You are protected from balance billing for:

Emergency services

If you have an emergency medical condition and get emergency services from an out-of-network provider or facility, the most the provider or facility may bill you is your plan’s in-network cost-sharing amount (such as copayments and coinsurance). You can’t be balance billed for these emergency services. This includes services you may get after you’re in stable  condition, unless you give written consent and give up your protections not to be balanced billed for these post-stabilization services.

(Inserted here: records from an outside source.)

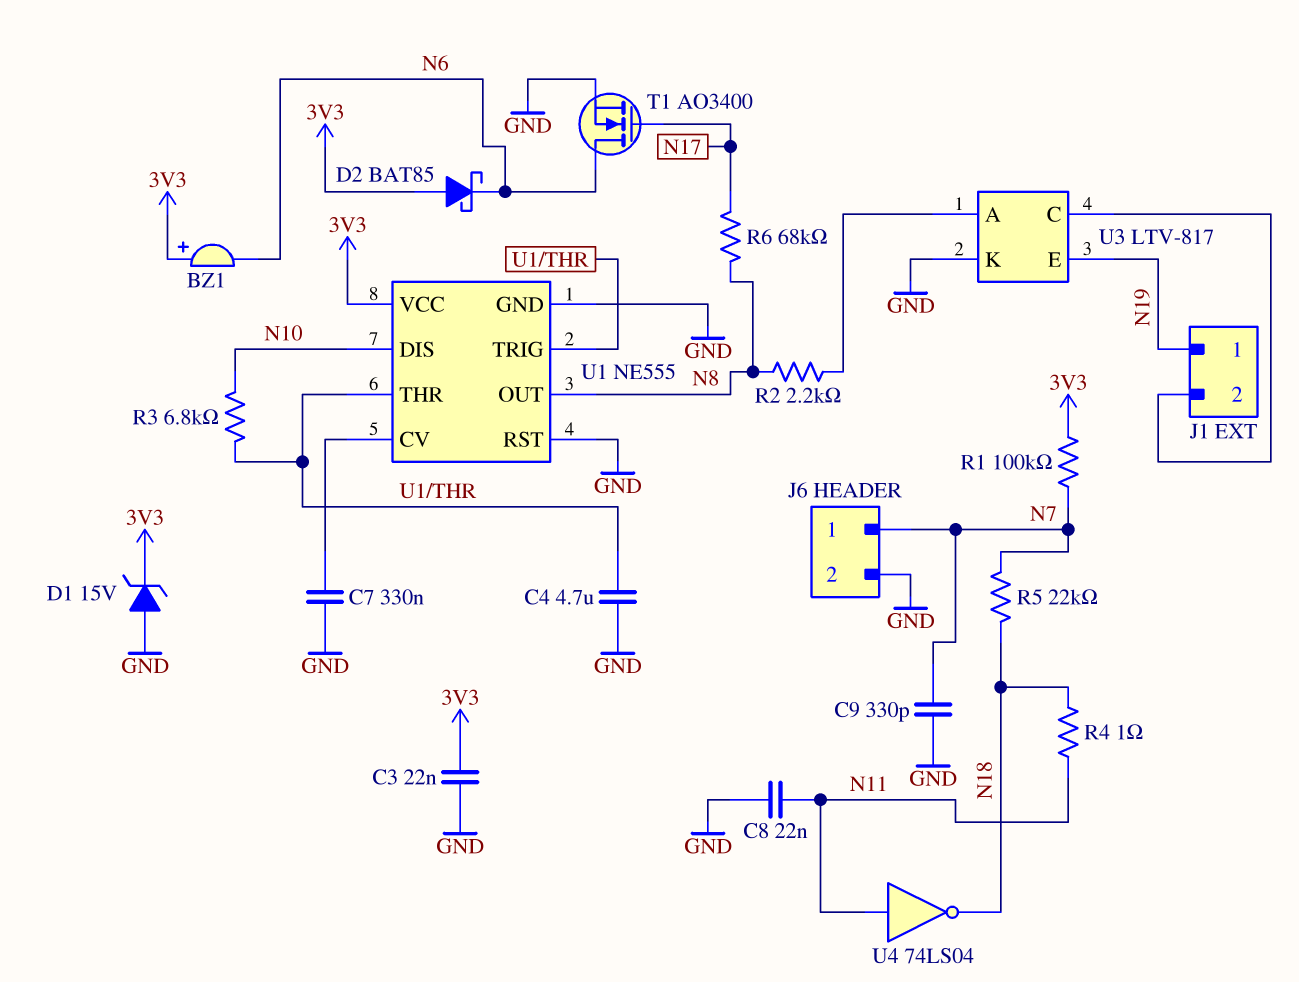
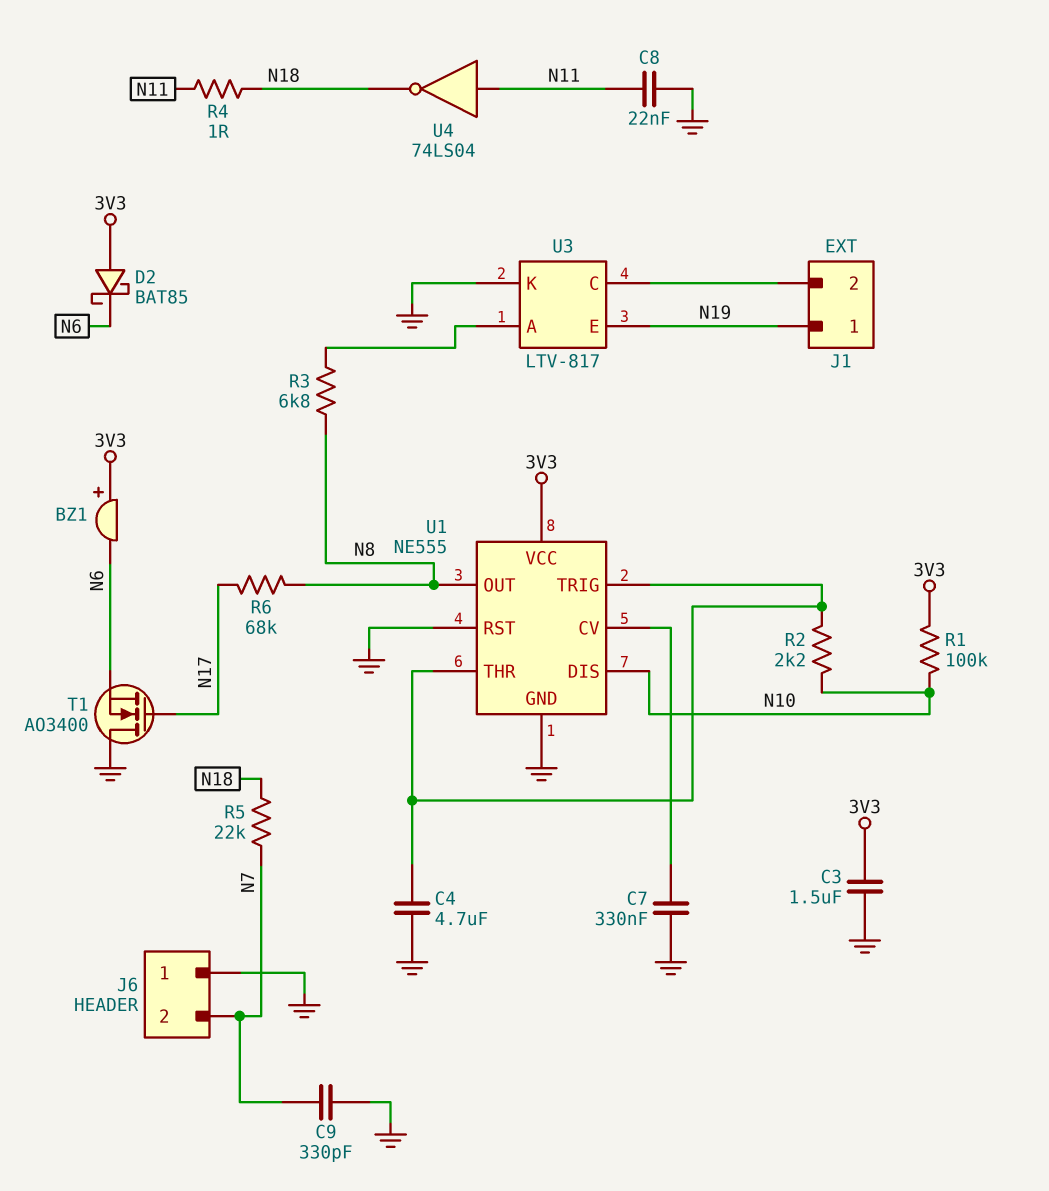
C3: 22nF (3V3, GND) -> 1.5uF (3V3, GND)
D1: zener 15V (A GND, K 3V3) -> none
J6 pin 1: N7 -> GND
J6 pin 2: GND -> N7
R1: 100k (3V3, N7) -> 100k (3V3, N10)
R2: 2.2k (N8, U3/A) -> 2.2k (N10, U1/THR)
R3: 6.8k (N10, U1/THR) -> 6.8k (N8, U3/A)
T1: NMOS AO3400 (G N17, D N6, S GND) -> NMOS AO3400 (G N17, D GND, S N6)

The state of Georgia does also have a balance billing law.  This law went into effect went into effect January 1, 2021. Visit https://gov.georgia.gov/ for more information about your rights under Georgia law.

Certain services at an in-network hospital or ambulatory surgical center

When you get services from an in-network hospital or ambulatory surgical center, certain providers there may be out-of-network. In these cases, the most those providers may bill you is your plan’s in-network cost-sharing amount. This applies to emergency medicine, anesthesia, pathology, radiology, laboratory, neonatology, assistant surgeon, hospitalist, or intensivist services. These providers can’t balance bill you and may not ask you to give up your protections  not to be balance billed.

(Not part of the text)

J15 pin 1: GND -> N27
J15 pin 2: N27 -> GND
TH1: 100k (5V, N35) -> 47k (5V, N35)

If you get other services at these in-network facilities, out-of-network providers can’t balance  bill you unless you give written consent and give up your protections.

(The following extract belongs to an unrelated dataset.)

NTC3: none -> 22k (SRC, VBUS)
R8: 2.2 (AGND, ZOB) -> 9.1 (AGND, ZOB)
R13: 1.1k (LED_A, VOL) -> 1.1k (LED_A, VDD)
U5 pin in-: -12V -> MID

You’re never required to give up your protection from balance billing. You also aren’t required to get care out-of-network. You can choose a provider or facility in your plan’s network.

Visit https://gov.georgia.gov/ for more information about your rights under Georgia law.

When balance billing isn’t allowed, you also have the following protections:

·        You are only responsible for paying your share of the cost (like the copayments, coinsurance, and deductibles that you would pay if the provider or facility was in-network). Your health plan will pay out-of-network providers and facilities directly.

·        Your health plan generally must:

o   Cover emergency services without requiring you to get approval for services in advance (prior authorization).

o   Cover emergency services by out-of-network providers.

o   Base what you owe the provider or facility (cost-sharing) on what it would pay an in-network provider or facility and show that amount in your explanation of benefits.

o   Count any amount you pay for emergency services or out-of-network services toward your deductible and out-of-pocket limit.

 

If you believe you’ve been wrongly billed, you may contact: The Georgia Secretary of State at 214 State Capitol, Atlanta, Georgia 30334 or by phone at 404.656.288.  The website is: https://sos.ga.gov/

Visit https://www.cms.gov/files/document/model-disclosure-notice-patient-protections-against-surprise-billing-providers-facilities-health.pdf for more information about your rights under Federal law.

Visit  https://gov.georgia.gov/ for more information about your rights under Georgia law.

STANDARD NOTICE

Right to Receive a Good Faith Estimate of Expected Charges”

Under the No Surprises Act

You have the right to receive a “Good Faith Estimate” explaining how much your medical care will cost

 

Under the law, health care providers need to give patients who don’t have insurance or who are not using insurance an estimate of the bill for medical items and services.

  • You have the right to receive a Good Faith Estimate for the total expected cost of any non-emergency items or services. This includes related costs like medical tests, prescription drugs, equipment, and hospital fees.

  • Make sure your health care provider gives you a Good Faith Estimate in writing at least one business day before your medical service or item. You can also ask your health care provider, and any other provider you choose for a Good Faith Estimate before you schedule an item or service.

  • If you receive a bill that is at least $400 more than your Good Faith Estimate, you can dispute the bill.

  • Make sure to save a copy or picture of your Good Faith Estimate.